Les robinets sont ouverts
Le marché du financement de la franchise se porte très bien, merci pour lui… “Tous les acteurs de l’écosystème ont compris depuis longtemps qu’investir dans un réseau s’appuyant sur un concept performant, et qui fait bien son travail de sélection, d’intégration et d’animation de ses franchisés, présente plus de gages de réussite qu’une entreprise traditionnelle”, rappelle Nathalie Dubiez, la fondatrice d’Aureabee. Caroline Lucas, directrice de la Franchise du groupe Crédit du Nord, est sur la même longueur d’ondes. « En jouant collectif, les réseaux se distinguent par un modèle plus sécurisant, avec un taux de succès de 80 % à cinq ans. Pour les entreprises individuelles, le ratio tourne plutôt autour de 50 %. » Cette bienveillance à l’égard des franchises a d’ailleurs conduit le groupe Crédit du Nord à doubler le volume de crédits en trois ans. Seul nuage dans ce paysage : l’exigence des banques en matière d’apport personnel. Il a singulièrement augmenté ces dernières années pour passer de 15 à 30 %, voire 35 % dans certains cas. D’où l’importance de mobiliser des circuits alternatifs pour contourner l’obstacle…
Caroline Lucas
Directrice du pôle Franchise du groupe Crédit du Nord
« Nous nous engageons à ce que le conseiller en local prenne contact avec le créateur sous 48 heures, et l’accompagne tout au long du processus de création de son entreprise pour faire grandir son idée »

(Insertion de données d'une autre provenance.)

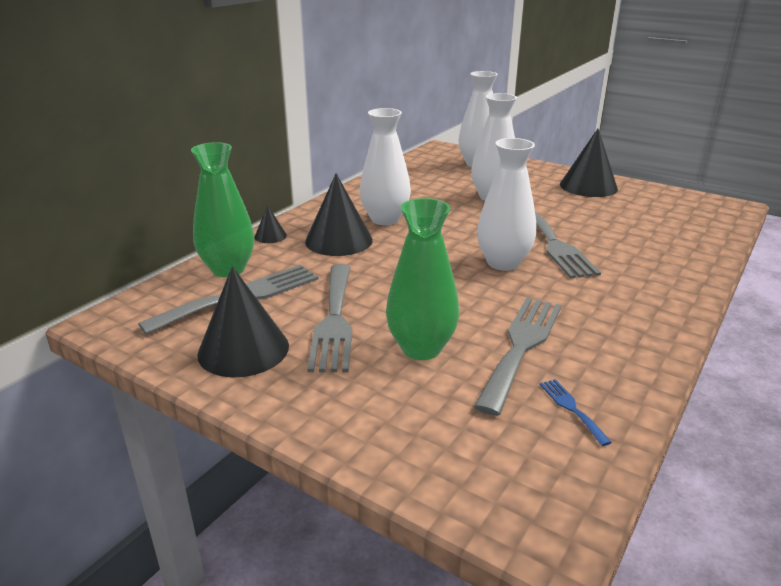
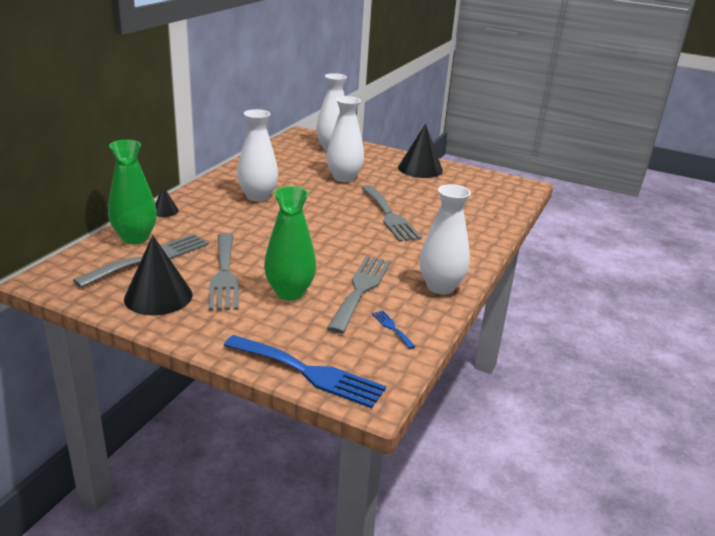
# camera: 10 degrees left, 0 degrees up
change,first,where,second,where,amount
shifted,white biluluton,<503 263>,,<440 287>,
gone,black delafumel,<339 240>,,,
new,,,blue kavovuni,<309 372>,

De son côté, Cristinao Sereni pointe une limite à ce financement complémentaire aux prêts bancaires. “Cet argent emprunté va alourdir la charge de remboursement du nouveau franchisé les premières années d’activité. Ce qui risque donc de mettre en péril son business model.” Cette volonté de ne pas pénaliser les créateurs d’entreprise en début d’activité est au cœur du modèle du fonds d’investissement Monte Ta Franchise. Comme son nom l’indique, cette plate-forme a pour vocation d’accompagner les porteurs de projet avec une promesse choc : monter sa franchise avec 10 % d’apport personnel. Pour tenir cet engagement, Monte Ta Franchise dispose d’une enveloppe de 50 millions d’euros collectés auprès d’investisseurs institutionnels et d’un modèle d’investissement qui n’existait pas jusqu’à présent dans l’univers de la franchise. “Nous accordons en effet aux porteurs de projets, en complément des financements bancaires, des prêts sous forme d’obligations à bons de souscription d’actions de 40 000 euros à 600 000 euros, précise Yasmine Hamraoui, la directrice associée. Grâce à ce dispositif, le créateur ne commence à rembourser cet emprunt qu’après avoir soldé tous ses prêts bancaires au bout de cinq ou sept ans.” Financés aux conditions du marché obligataire, à des taux d’intérêts compris entre 6 et 8 %, les prêts accordés par Monte Ta Franchise sont soumis à une condition. “Pour être éligible, un porteur de projet doit impérativement s’installer dans un quartier populaire car tous nos investissements ont aussi une vocation sociale”, souligne Yasmine Hamraoui.
Yasmine Hamraoui
Directrice associée de Monte Ta Franchise
« En un peu plus d’un,nous avons déjà financé une trentaine de projets pour un montent moyen de 120 000 euros. Et la cadence devrait s’accélérer puisque nous ambitionnons de réaliser 300 investissements à horizon cinq ans »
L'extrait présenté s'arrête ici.